Терпение и упорство в нем чисто бульдожье – не выпустит жертву из зубов, хоть челюсти ему свороти. Неужто так и будет щелкать зубами у моего горла, пока один из нас не рухнет? Ходит вокруг меня как хищник, неуверенный в своем прыжке, но, стоит ему почувствовать, что не промахнется, тут же сломает мне хребет.
Уразумев, что я и Махмуд – слабые звенья в цепи, в нас и вцепился. И не отпустит.
Прекрасная перспектива льдом сковала сердце, а мозг превратила в тяжелое месиво, лишенное всякой способности думать. Это продолжалось одно мгновенье, долгое и мучительное, от ужаса и волнения перехватило дыхание, мысленно я слепо и затравленно озирался, готовый бежать куда угодно, лишь бы избавиться от этого кошмара.
Но подобно тому, как в голове неожиданно и беспричинно образовалась пустота, а в сердце поселился ужас, во мне вдруг вскипела ярость, словно после внезапного застоя бурно заходила кровь в жилах, пробужденная чувством стыда за унизительный страх. Я понимал, ярость не спасет меня, однако запал был слишком силен, и сдержаться я не мог. Разозлился я на себя, на собственное малодушие. Что он знает? Если и впрямь что-то ему известно, почему не ищет в нужном месте? Мусолит веревочку, где потоньше, терзает беззащитного.
Обосновав таким образом свою ярость и обиду, я почувствовал всю ее правомерность и неподдельность.
– Говоришь, какое мне дело до Шехаги? – сказал я сквозь зубы самым язвительным тоном, на какой только был способен, с острым желанием унизить и себя, и его.– А известно тебе, сколько времени я хожу без работы? Вот и увиваюсь вокруг Шехаги, ем его глазами, говорю любезности, только бы он нашел мне какое-никакое место, чтоб хоть не грызть себя за то, что меня отовсюду гонят как последнюю собаку! Понял теперь, зачем мне нужен Шехага? Скажи спасибо, что я еще не подался в гайдуки, к Бечиру Тоске! Ну что ты ко мне пристал? Над сирым и убогим, Авдага, легко куражиться!
– Чего ты взъярился? – спокойно спросил он.– Что я тебе сказал?
– Оттого и взъярился. Ходишь вокруг меня, вынюхиваешь. Возьми и скажи прямо: так-то и так. Что знаю, скажу.
– О чем вы разговаривали с Омером Скакавацем?
– Я уж говорил тебе: хотел купить у него табаку. Не веришь, спроси у него.
– Я спрашивал. Он то же самое говорит.
– Ну что ж ты еще хочешь?
– Это и подозрительно, что вы одинаково говорите. Вот те на. И смех и горе!
– Прости, Авдага, ты все-таки старше меня, но ты, право, чудак какой-то. То, что для любого другого доказательство, для тебя повод для подозрений.
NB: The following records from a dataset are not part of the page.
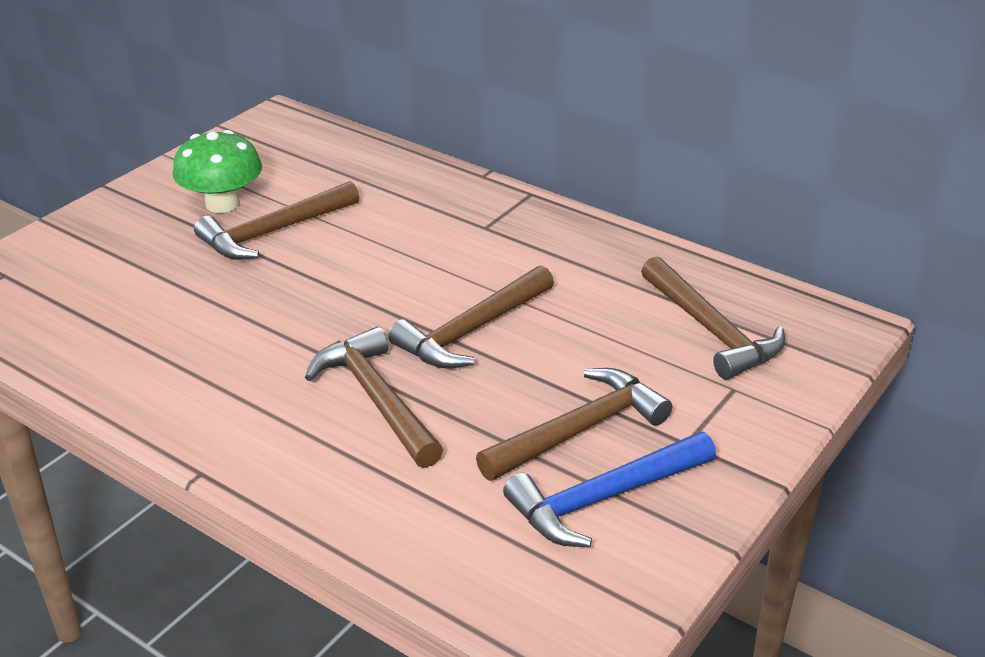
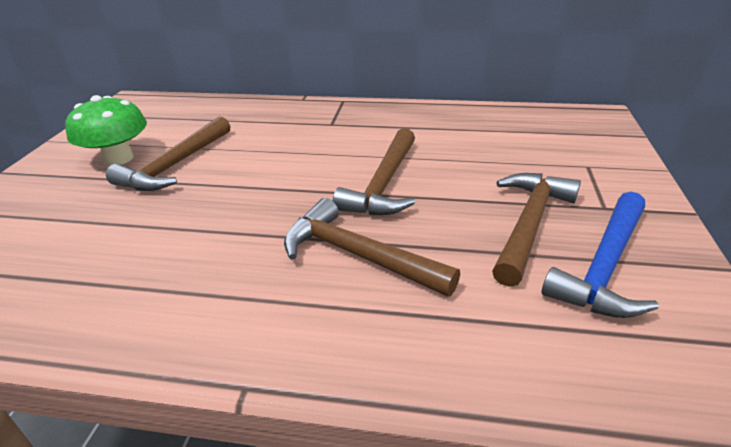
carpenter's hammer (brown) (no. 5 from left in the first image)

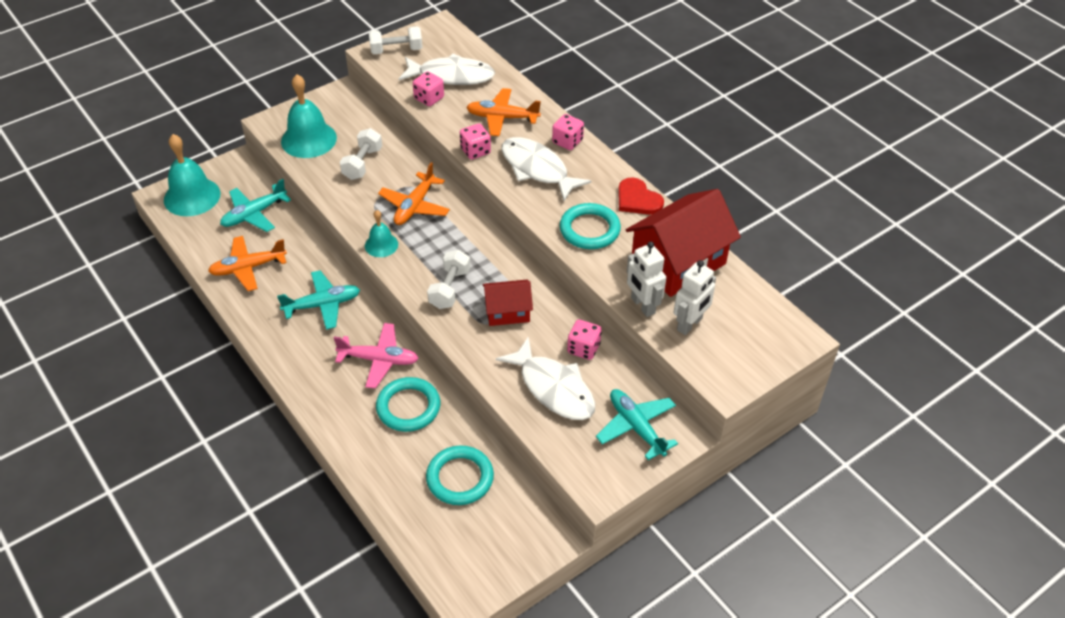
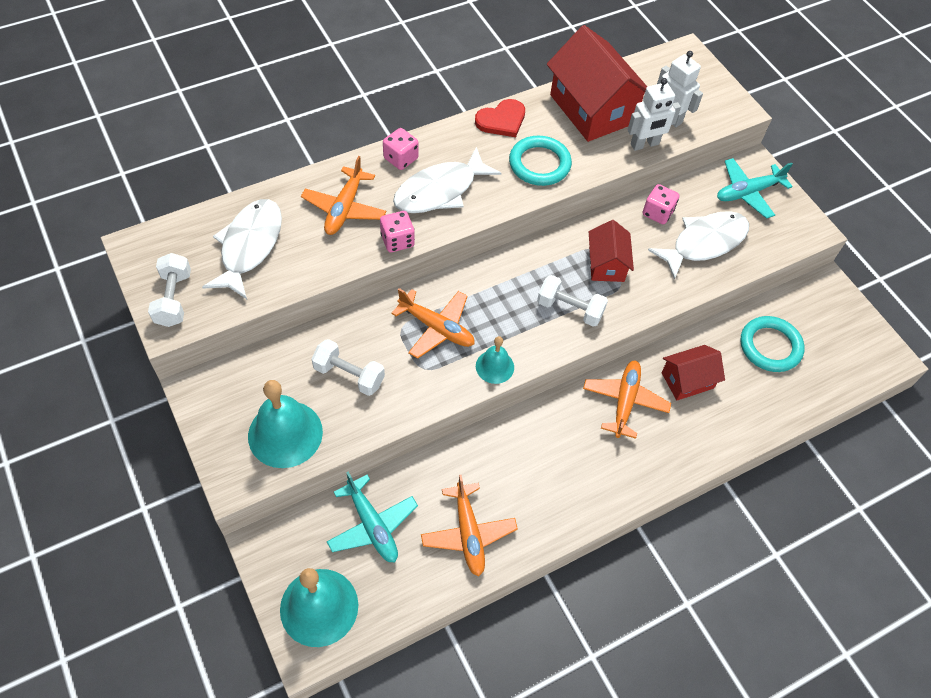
toy plane (teal) (no. 2 from left in the first image); toy plane (orange-coloured) (no. 4 from left); cottage (crimson) (no. 3 from left); game die (pink) (no. 1 from left in the first image)

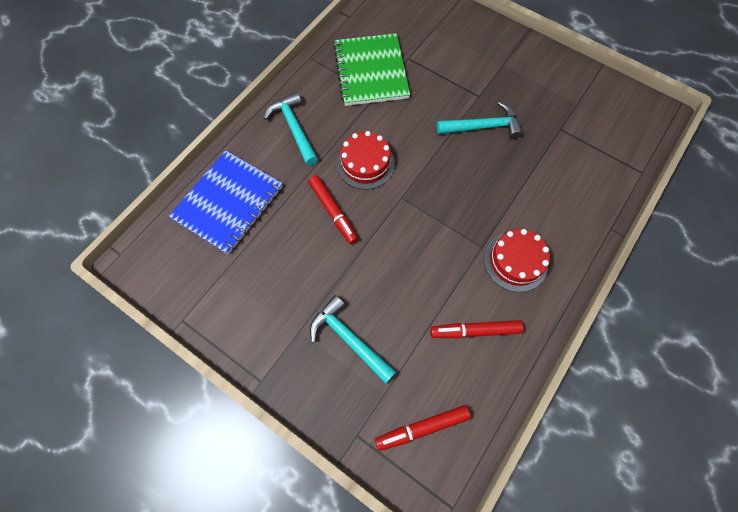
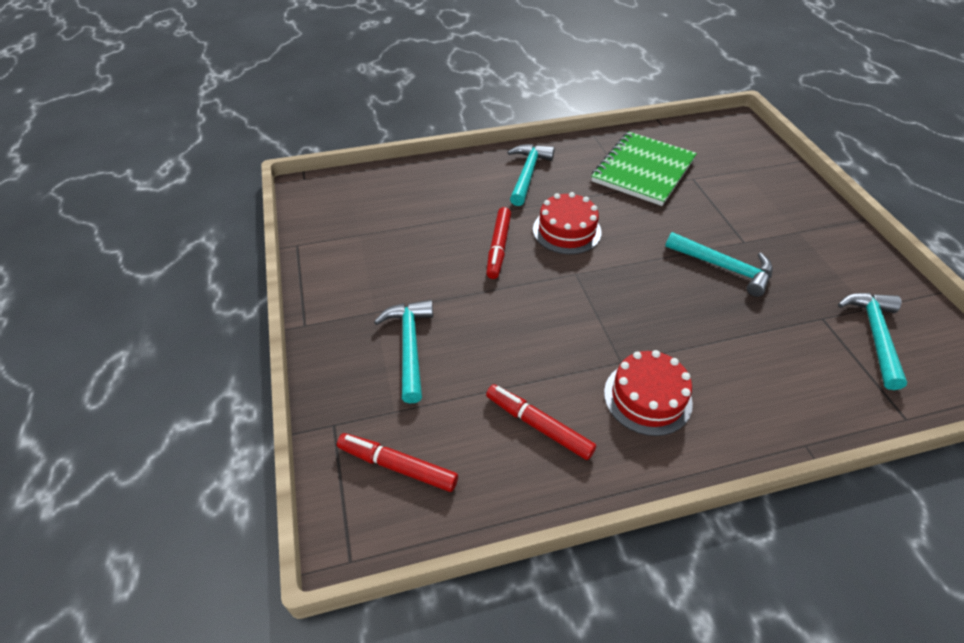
notebook (royal blue); carpenter's hammer (teal) (no. 4 from left)

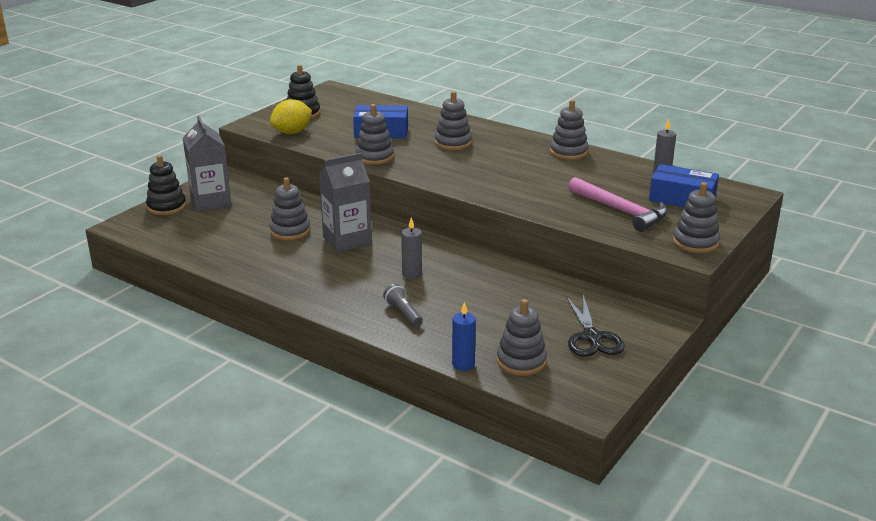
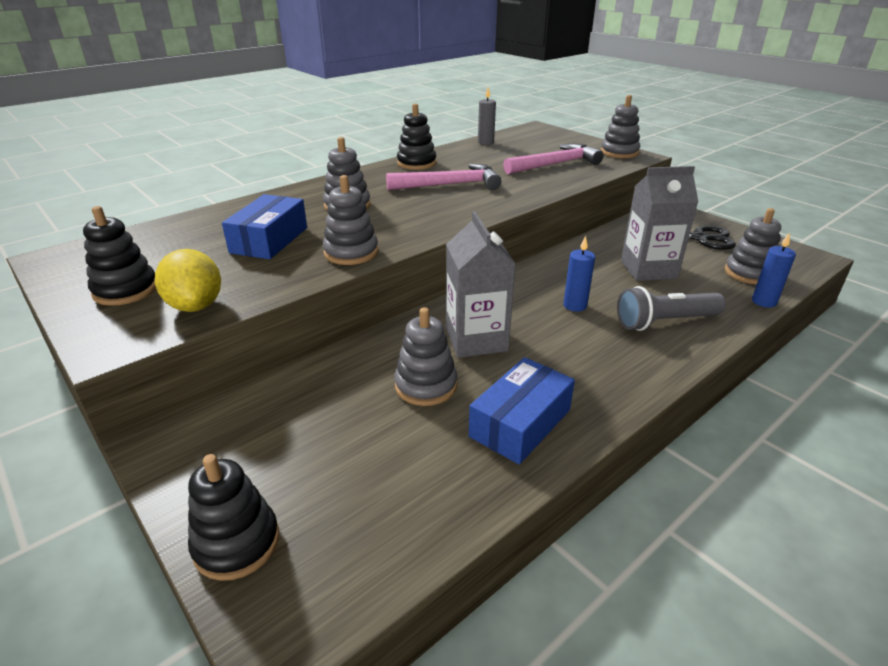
carton (grey) (no. 2 from left); torch (grey); wax candle (royal blue) (no. 1 from left); stacking toy (ebony) (no. 3 from left); package (royal blue) (no. 2 from left); carpenter's hammer (pink) (no. 1 from left)

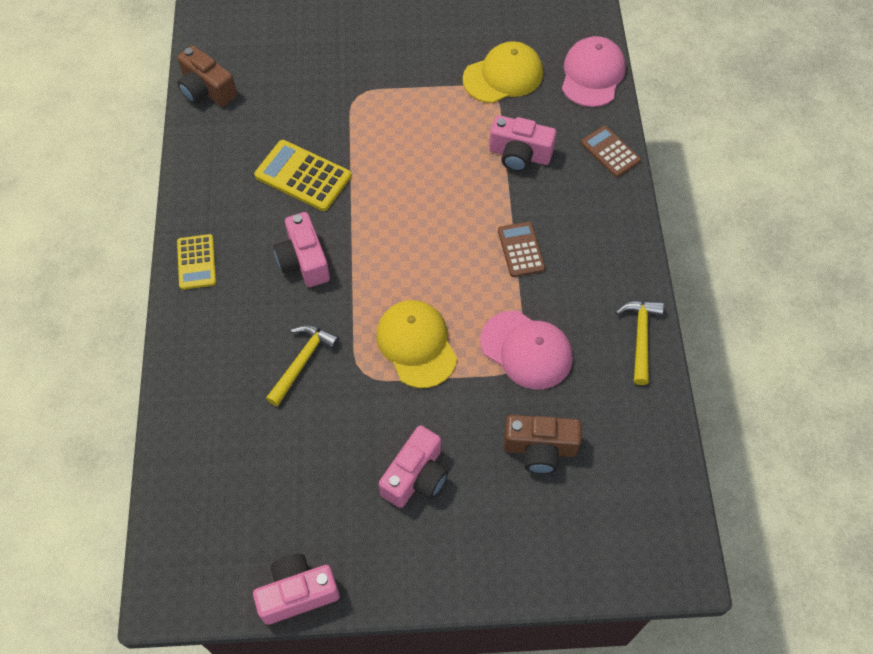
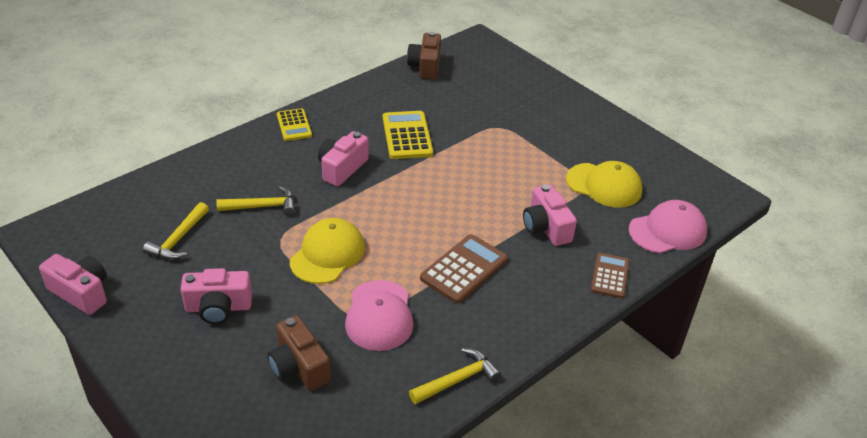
calculator (golden) (no. 1 from left); calculator (brown) (no. 1 from left); carpenter's hammer (golden) (no. 1 from left)

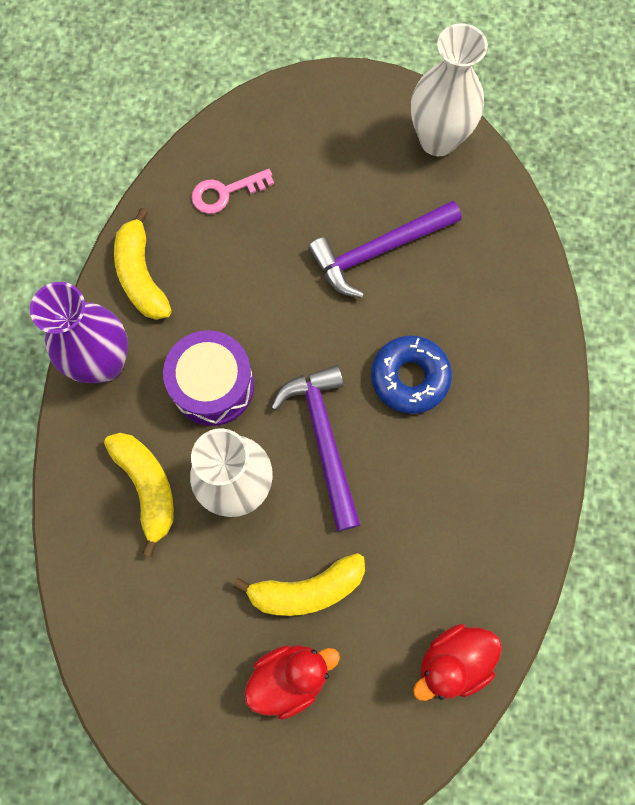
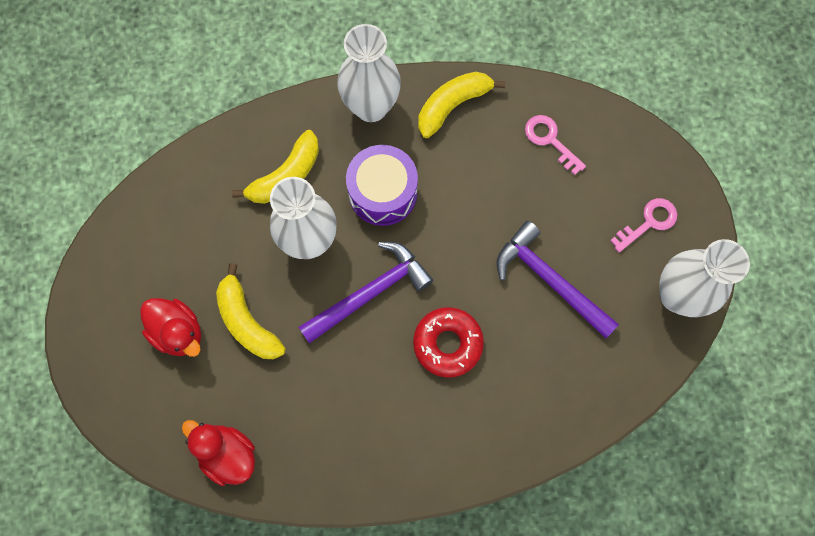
tall vase (snow-white) (no. 2 from left); doughnut (crimson); key (pink) (no. 2 from left)

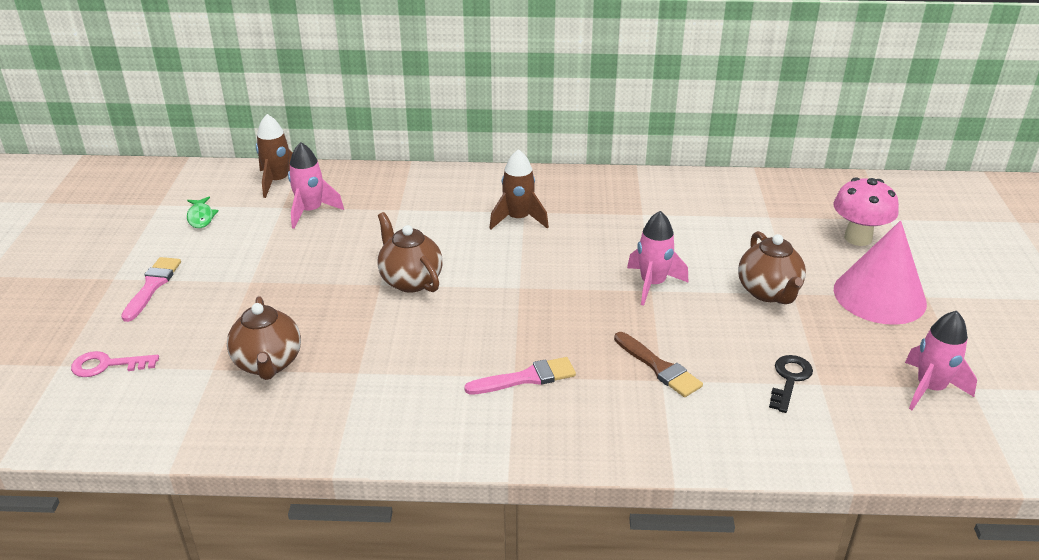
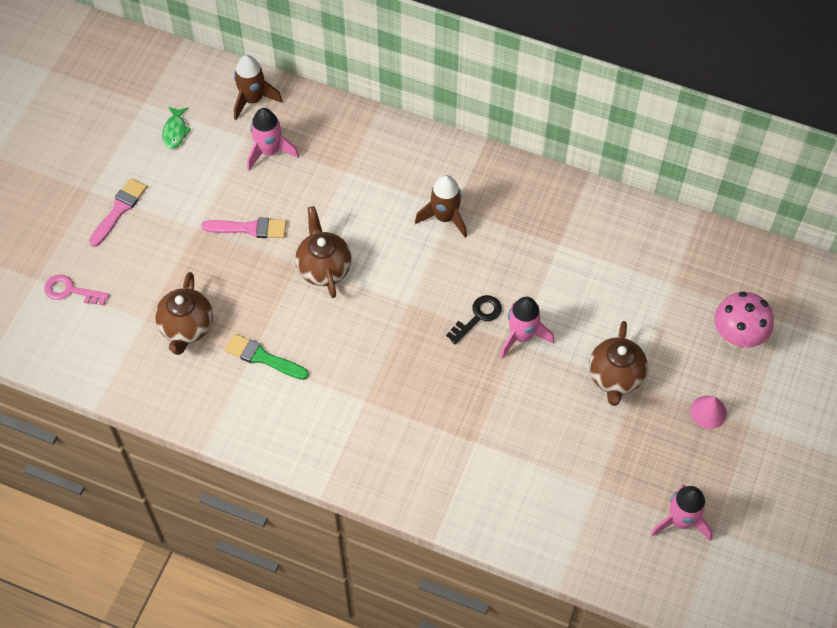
paint brush (pink) (no. 2 from left); paint brush (brown); key (ebony); solid cone (pink); paint brush (emerald)

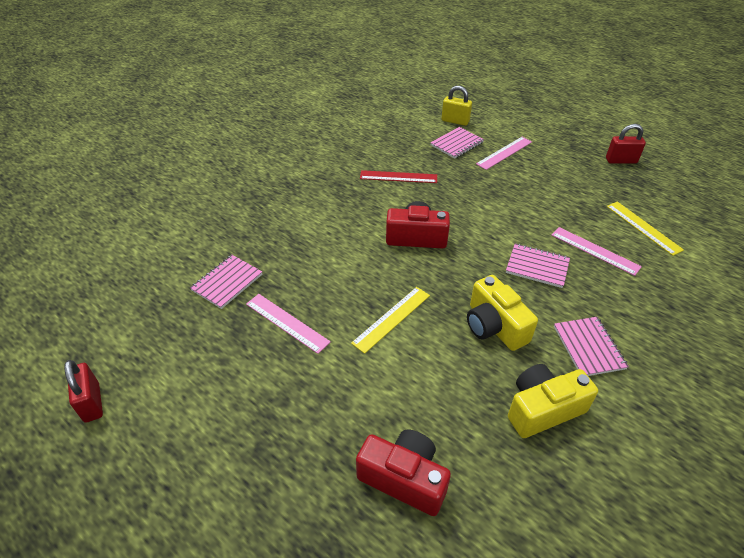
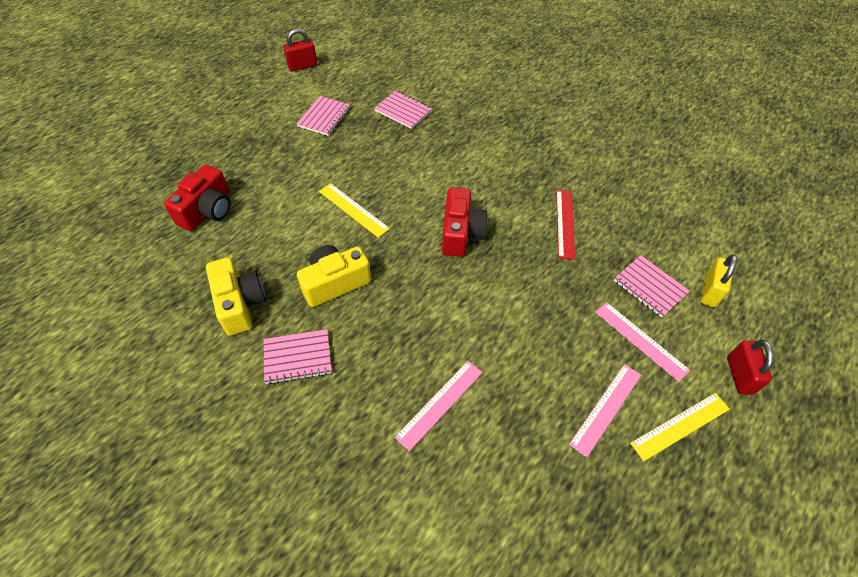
ruler (pink) (no. 2 from left); notebook (pink) (no. 2 from left); padlock (crimson) (no. 2 from left); ruler (golden) (no. 2 from left)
– У меня все на подозрении. И чего ты так яришься? – добавил он рассудительно.– У кого совесть чиста, тот покоя не теряет, а на ком есть вина, вот тот из себя выходит, потому как волнуется.
– Ладно, в чем моя вина?
Он не торопился с ответом, молчал и буравил меня своим тяжелым взглядом, в котором было и сожаление, и обида, и грусть, и еще не знаю что, словно он видел меня насквозь и ему было жалко и обидно, что я не хочу признаться. И не признаюсь, думал я. Выдержу, стисну зубы, перетерплю, пока минует меня эта напасть, как тяжкое ненастье.
А если не минует?
Наглядевшись и налюбовавшись на меня, он снова принялся за свое.
– Легко, говоришь, куражиться над сирым и убогим? А над кем нелегко?
– С меня хватит моей печали, другие меня не касаются.
– А у этих других есть имя?
– Авдага, повторяю тебе: я понятия не имею, что тебе от меня надо. Ты будто ворожить задумал. Околдовать меня хочешь.
Еще раз почтив меня своим умильным взглядом, от которого птица оцепенела бы и обмерла, как от змеиного, он не спеша пошел вниз по улице.
И слава богу, потому что мне стало дурно, я задыхался, будто он уже стиснул мне горло.
В памяти воскресла бабушкина сказка о вампире, черном демоне, которую она мне рассказывала в давние-предавние времена. В ночь под рождество он подлавливал людей на развилках дорог и вскакивал им на спину, вонючий и тяжелый. Человек тащит его, спотыкаясь от тяжести, задыхаясь от смрада, насмерть перепуганный, а вампир спрашивает: «Тяжко тебе?» Человек стонет и говорит, как есть: «Тяжко!» И вампир еще тяжелее делается, а утром человека находят на дороге мертвого. Но если кто ответит: «Нет, не тяжко», тот спасается, демон в тот же миг исчезает, и человек свободен. Слово мужества, отваги – вот ключ к спасению. Позже, думая над этой притчей, я пришел к выводу, что она говорит о жизни: если мы стонем, жалуемся на тяготы, тут нам и крышка; а если говорим: «Выдержу, не дамся» – жить становится легче.
Перехватил меня на жизненном перекрестке черный демон Авдага, взобрался мне на спину. Задыхаюсь я под его тяжестью, словно гору на плечах тащу. Что тяжко мне, я не признаюсь, но что и легко, я еще не сказал. Поборемся. Пока не избавлюсь от страха, не почувствую в душе свободы, мне его не сбросить. А страх еще живет во мне.
Иногда вроде бы и забудусь, чего я, собственно, опасаюсь, а тревога так и гложет. «Что такое? – спрашиваю я себя.– В чем дело?» И тогда, точно из тьмы, выплывает фигура Авдаги и я сразу все вспоминаю.
А каково Махмуду? Если он ничего не знает, подозрения Авдаги сведут его с ума. А если знает, хватит ли у него выдержки молчать? Вдруг, не совладав с мукой, он сознается и, чтоб не сойти с ума, прыгнет очертя голову в бездну? А может быть, он все же совершенно не замешан? Был бы Осман так спокоен, если бы Махмуд что-то знал? Махмуд – все равно что дырявый мешок, он сразу все вывалит, вот Осман и отмахивается от него. Значит, Авдага поджаривает его на медленном огне ни за что ни про что. Схожу-ка я к нему, он наверняка сидит всеми покинутый и несчастный, а я веду себя как сопливый мальчишка. Даже если он таился от меня, негоже оставлять его в самую трудную для него минуту.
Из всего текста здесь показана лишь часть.